Analyzing a forest conversion history database to explore the spatial and temporal characteristics of land cover change in Guatemala's Maya Biosphere Reserve

We analyzed forest clearing and regrowth over a 23-year time period for 21 forest concession and management units within the Maya Biosphere Reserve(MBR), Guatemala. The study area as a whole experienced a clearing rate of0.16%/year from 1974 through 1997. The overall clearing rate appears rather low when averaged over the entire study area over 23 years because most of the reserve was inaccessible. However, despite the granting of legal protection to the MBR in 1990, clearing rates continued to rise, with the highest rates occurring in the most recent time period in the analysis, 1995 to1997. Higher rates of clearing relative to regrowth occurred in newly established communities and in the Reserve's buffer zone, where the clearing of high forest was preferred for pasture development. Exploratory models were built and analyzed to examine the effects of various landscape variables on forest clearing. The different units in the analysis showed different relationships of forest clearing with variables such as forest cover type and distance to access(roads and river corridors). Where available, socio-economic household survey data helped to explain patterns and trends observed in the time series Landsat imagery. A strong relationship between forest clearing and distance to access was demonstrated.
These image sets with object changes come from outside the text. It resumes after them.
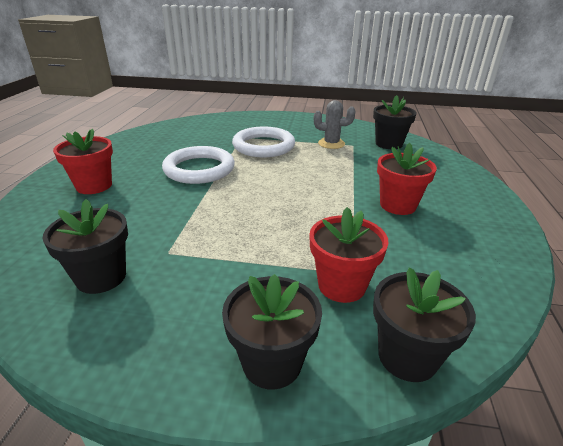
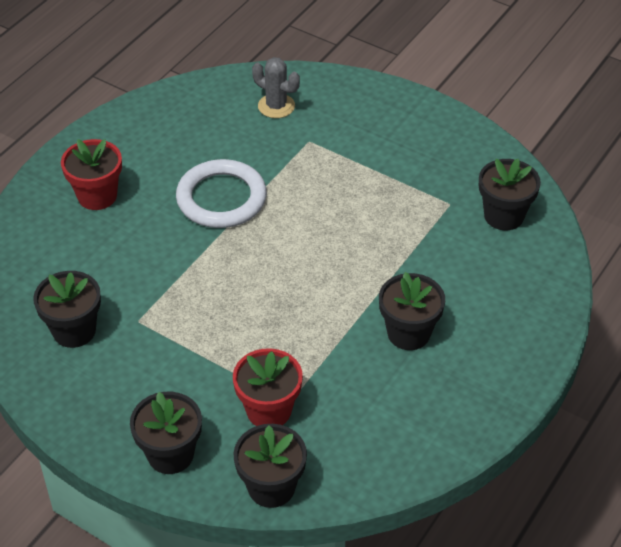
camera: 25 degrees right, 15 degrees up
(263, 146) = (326, 171): white ring -> none
(331, 143) = (422, 192): grey cactus -> grey cactus (276, 106)
(398, 205) = (408, 333): red flower pot -> black flower pot

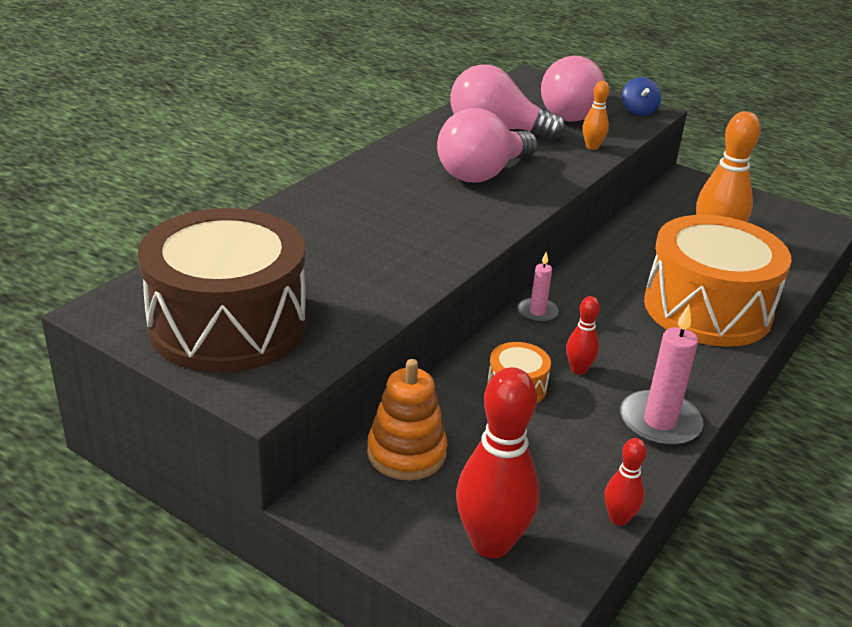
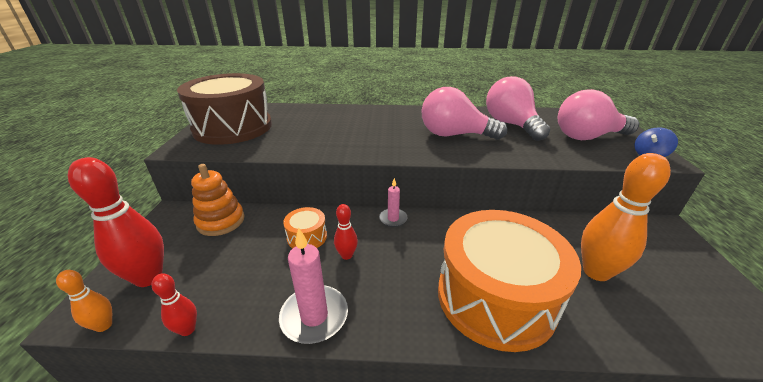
camera: 60 degrees right, 0 degrees up
(592, 147) = (557, 154): orange bowling pin -> orange bowling pin (104, 325)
More clearing occurred further from roads during later time periods as farmers moved deeper into the forest to find land to clear. Communities inside the MBR that were less dependent on farming had forest clearing to regrowth ratios of one:one or less. These communities used fallow fields in greater proportions than communities in the Reserve's buffer zone. General trends in clearing by forest cover type suggest a preference for clearing high forest (bosque alto) types found on the higher elevation, better-drained soils, and fallow fields,and an avoidance of low-lying, seasonally flooded terrain(bajos). Satellite remote sensing observations of forest clearing and regrowth patterns can provide an objective source of information to complement socio-economic studies of the human driving forces in land cover and land use change.